Sono comunque copiosi i momenti “perturbativi” di cui l’equipe può approfittare: oltre ai dettami tecnici, tattici e fisici dell’allenatore vi sono le relazioni con la persona stessa dell’allenatore, con i compagni, con il pubblico, con lo psicologo e con l’educatore, con l’ospite, col nuovo atleta, con il pallone, con il gol, con le cadute e le ginocchia ferite, con il palo-fuori, con il rigore sbagliato e realizzato.

La squadra così concepita diventa un luogo altro dai luoghi in cui spesso le persone con disabilità si trovavano a vivere. In questo luogo “nuovo” è possibile sperimentarsi in maniera diversa: sono molto stimolate le relazioni nelle quali si prova a scoprire e a costruire il proprio ruolo e a riconoscere e legittimare il ruolo degli altri, attraverso processi di comprensione e accettazione (auto ed etero dirette).

Lo scopo è di co-costruire assieme all’atleta strumenti spendibili nella vita di tutti i giorni: vogliamo che il campo da gioco sia più che una semplice parte della vita; vogliamo sia un setting sperimentale, una metafora della vita stessa.

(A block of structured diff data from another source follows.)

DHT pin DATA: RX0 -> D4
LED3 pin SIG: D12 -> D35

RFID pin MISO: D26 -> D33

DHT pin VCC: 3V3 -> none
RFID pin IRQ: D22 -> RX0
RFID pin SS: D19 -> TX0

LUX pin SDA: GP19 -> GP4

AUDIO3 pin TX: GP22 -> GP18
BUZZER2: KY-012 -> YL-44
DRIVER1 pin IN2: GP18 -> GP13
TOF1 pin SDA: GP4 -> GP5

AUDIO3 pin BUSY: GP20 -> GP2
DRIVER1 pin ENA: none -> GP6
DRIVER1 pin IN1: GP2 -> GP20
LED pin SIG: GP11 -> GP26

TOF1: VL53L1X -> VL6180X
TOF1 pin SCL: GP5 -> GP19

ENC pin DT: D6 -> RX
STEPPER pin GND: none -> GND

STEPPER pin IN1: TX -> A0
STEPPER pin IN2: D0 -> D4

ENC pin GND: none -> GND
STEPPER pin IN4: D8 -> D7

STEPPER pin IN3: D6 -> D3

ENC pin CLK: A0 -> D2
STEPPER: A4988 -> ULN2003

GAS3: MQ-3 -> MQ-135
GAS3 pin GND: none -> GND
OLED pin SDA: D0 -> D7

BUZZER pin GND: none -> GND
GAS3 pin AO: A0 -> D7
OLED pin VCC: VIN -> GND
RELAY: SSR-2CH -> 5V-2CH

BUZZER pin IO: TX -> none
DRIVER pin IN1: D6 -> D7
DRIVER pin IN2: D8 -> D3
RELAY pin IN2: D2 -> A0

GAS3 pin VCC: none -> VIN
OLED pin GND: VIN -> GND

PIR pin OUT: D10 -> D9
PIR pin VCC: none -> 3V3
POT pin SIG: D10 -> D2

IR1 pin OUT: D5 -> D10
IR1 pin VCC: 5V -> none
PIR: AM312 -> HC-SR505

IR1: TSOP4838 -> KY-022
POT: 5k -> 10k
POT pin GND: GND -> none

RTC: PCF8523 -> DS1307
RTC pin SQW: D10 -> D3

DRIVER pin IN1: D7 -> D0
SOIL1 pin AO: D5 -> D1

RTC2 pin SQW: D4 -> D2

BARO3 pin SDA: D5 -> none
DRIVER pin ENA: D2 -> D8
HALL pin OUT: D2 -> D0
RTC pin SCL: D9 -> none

Nel tempo, l’evoluzione del ruolo dello psicologo ha portato tale figura a svolgere la funzione di supervisore della parte psicologica del progetto che, oltre ad osservare, raccoglie osservazioni degli operatori presenti al fianco degli atleti ma anche degli stessi atleti sui propri compagni. Tanto “materiale” per cercare di comprendere in che modo gli atleti della “ASD QuartoTempo Calcio” conoscono il mondo.